The bocage form of the word came to English notice during the Second World War. It refers to a terrain of mixed woodland and pasture, with tortuous side-roads and lanes bounded on both sides by banks surmounted with high thick hedgerows which limit visibility. It is the sort of landscape found in England in Devon. In Normandy, it acquired a particular significance during the Battle of Normandy making progress against entrenched opposition extremely difficult. American soldiers also called this form of land management 'hedgerows'.

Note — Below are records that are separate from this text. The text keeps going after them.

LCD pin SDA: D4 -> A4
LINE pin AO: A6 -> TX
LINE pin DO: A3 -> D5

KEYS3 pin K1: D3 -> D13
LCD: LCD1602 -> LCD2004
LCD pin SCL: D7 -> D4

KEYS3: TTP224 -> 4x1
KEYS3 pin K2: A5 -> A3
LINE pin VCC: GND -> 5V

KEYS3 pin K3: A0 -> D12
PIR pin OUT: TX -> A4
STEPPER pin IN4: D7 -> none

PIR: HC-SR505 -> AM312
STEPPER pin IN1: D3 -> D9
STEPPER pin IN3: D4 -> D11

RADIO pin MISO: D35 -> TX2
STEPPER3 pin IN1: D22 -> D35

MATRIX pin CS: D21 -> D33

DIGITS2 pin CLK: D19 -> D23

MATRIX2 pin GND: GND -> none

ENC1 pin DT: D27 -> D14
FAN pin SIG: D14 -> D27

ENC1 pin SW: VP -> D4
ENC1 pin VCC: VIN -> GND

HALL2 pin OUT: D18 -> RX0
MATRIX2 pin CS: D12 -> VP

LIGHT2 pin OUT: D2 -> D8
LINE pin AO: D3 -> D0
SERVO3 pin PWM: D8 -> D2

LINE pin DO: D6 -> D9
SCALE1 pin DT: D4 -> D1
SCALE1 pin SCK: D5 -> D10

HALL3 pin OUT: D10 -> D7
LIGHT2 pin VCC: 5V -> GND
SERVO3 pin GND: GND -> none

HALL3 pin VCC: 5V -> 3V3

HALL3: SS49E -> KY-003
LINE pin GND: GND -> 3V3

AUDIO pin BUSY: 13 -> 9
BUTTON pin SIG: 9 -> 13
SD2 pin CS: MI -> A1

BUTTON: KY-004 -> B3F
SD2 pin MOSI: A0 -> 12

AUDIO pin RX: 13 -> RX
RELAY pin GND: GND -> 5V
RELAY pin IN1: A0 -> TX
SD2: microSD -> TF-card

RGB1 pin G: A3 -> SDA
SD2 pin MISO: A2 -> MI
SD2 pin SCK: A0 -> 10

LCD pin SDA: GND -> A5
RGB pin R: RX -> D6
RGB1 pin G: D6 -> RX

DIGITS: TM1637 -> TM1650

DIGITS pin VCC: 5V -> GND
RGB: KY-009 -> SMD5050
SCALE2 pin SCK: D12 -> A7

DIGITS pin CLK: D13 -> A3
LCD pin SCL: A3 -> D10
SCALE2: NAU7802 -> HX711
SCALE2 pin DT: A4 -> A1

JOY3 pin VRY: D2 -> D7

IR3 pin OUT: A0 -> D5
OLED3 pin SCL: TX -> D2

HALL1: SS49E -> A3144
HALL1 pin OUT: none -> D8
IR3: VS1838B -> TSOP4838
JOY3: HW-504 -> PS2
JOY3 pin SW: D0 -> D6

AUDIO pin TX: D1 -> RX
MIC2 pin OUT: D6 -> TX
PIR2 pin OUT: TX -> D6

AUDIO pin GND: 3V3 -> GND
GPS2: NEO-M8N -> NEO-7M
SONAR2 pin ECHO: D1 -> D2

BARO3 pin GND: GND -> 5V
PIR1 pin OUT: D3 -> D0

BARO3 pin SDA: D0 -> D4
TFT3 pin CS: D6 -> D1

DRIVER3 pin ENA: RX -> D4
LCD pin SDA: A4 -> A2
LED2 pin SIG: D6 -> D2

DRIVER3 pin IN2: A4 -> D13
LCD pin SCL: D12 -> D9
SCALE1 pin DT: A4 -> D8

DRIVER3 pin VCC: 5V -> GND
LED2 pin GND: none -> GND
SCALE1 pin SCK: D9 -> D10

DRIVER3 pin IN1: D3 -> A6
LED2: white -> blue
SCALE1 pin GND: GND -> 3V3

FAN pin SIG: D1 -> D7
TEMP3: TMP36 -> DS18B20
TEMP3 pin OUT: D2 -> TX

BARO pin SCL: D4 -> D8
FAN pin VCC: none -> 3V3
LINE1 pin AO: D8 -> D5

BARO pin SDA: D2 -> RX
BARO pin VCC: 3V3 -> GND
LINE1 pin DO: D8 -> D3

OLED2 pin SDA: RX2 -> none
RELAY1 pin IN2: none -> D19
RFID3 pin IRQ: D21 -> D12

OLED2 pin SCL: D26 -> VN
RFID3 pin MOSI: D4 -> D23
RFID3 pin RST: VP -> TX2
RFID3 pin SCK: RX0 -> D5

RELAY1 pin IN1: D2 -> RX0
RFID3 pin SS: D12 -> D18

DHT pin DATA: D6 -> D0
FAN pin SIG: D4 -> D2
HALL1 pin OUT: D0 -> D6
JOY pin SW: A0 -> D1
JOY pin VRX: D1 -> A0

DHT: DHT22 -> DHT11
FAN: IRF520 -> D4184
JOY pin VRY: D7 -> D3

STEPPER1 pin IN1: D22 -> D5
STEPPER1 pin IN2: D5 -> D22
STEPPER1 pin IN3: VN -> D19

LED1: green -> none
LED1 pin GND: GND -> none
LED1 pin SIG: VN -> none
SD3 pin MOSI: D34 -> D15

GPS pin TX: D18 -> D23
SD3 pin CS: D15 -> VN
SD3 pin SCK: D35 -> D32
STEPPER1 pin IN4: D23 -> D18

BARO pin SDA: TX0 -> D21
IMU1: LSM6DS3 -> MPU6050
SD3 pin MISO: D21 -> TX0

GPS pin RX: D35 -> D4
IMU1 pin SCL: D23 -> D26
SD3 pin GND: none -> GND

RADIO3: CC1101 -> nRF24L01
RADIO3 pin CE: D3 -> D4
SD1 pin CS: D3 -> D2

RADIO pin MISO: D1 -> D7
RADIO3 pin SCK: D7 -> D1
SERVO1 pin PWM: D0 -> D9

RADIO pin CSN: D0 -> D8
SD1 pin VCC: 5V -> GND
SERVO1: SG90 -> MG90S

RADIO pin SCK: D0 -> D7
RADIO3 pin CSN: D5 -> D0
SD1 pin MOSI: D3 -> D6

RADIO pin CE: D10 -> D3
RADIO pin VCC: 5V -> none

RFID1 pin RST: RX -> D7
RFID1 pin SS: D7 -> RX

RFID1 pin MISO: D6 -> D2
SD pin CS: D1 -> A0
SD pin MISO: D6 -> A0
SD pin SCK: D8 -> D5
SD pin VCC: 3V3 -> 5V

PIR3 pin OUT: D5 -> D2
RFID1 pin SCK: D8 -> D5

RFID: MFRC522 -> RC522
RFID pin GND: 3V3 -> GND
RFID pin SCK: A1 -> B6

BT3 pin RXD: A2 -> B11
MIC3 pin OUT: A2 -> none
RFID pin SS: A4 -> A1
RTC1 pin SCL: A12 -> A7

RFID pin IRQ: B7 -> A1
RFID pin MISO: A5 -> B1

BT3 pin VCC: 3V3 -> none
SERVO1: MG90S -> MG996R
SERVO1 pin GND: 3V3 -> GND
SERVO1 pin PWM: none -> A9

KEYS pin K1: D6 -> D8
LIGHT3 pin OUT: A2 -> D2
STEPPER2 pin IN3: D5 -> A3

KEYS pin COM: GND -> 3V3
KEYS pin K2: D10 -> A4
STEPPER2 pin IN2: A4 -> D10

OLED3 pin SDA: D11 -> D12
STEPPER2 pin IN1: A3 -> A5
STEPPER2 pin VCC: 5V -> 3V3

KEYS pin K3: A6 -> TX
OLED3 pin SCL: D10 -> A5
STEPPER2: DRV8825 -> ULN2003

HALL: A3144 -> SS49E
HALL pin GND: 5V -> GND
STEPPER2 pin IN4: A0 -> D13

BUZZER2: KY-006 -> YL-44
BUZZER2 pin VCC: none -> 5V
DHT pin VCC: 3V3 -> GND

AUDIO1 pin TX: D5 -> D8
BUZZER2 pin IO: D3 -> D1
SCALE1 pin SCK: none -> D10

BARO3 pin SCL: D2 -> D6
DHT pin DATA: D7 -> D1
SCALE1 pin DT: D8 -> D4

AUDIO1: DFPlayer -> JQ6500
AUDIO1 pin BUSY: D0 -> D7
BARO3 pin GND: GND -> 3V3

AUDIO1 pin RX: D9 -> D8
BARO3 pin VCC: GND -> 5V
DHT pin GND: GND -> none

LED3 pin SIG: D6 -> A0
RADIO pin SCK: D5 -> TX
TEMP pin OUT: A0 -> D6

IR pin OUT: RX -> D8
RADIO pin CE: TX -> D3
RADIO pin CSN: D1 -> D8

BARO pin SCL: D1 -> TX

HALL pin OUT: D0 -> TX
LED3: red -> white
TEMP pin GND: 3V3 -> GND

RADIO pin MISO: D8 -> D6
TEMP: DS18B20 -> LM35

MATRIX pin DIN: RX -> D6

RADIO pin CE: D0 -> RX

The 1934 Nouveau Petit Larousse defined bocage as 'a bosquet, a little wood, an agreeably shady wood' and a bosquet as a little wood, a clump of trees'. By 2006, the Petit Larousse definition had become '(Norman word) Region where the fields and meadows are enclosed by earth banks carrying hedges or rows of trees and where the habitation is generally dispersed in farms and hamlets.'

Bocage of the Boulonnais (Boulogne-sur-Mer region)
Bocage of the Boulonnais (Boulogne-sur-Mer region)

Bocage is also a type of rubble-work. This usage seems comparable with the English use of 'rustic' in relation to garden ornamentation.

It is also a 19th-century slang word for female pubic hair, comparable with a similar use of the word bush which word appears to have the same (perhaps Scandinavian) root.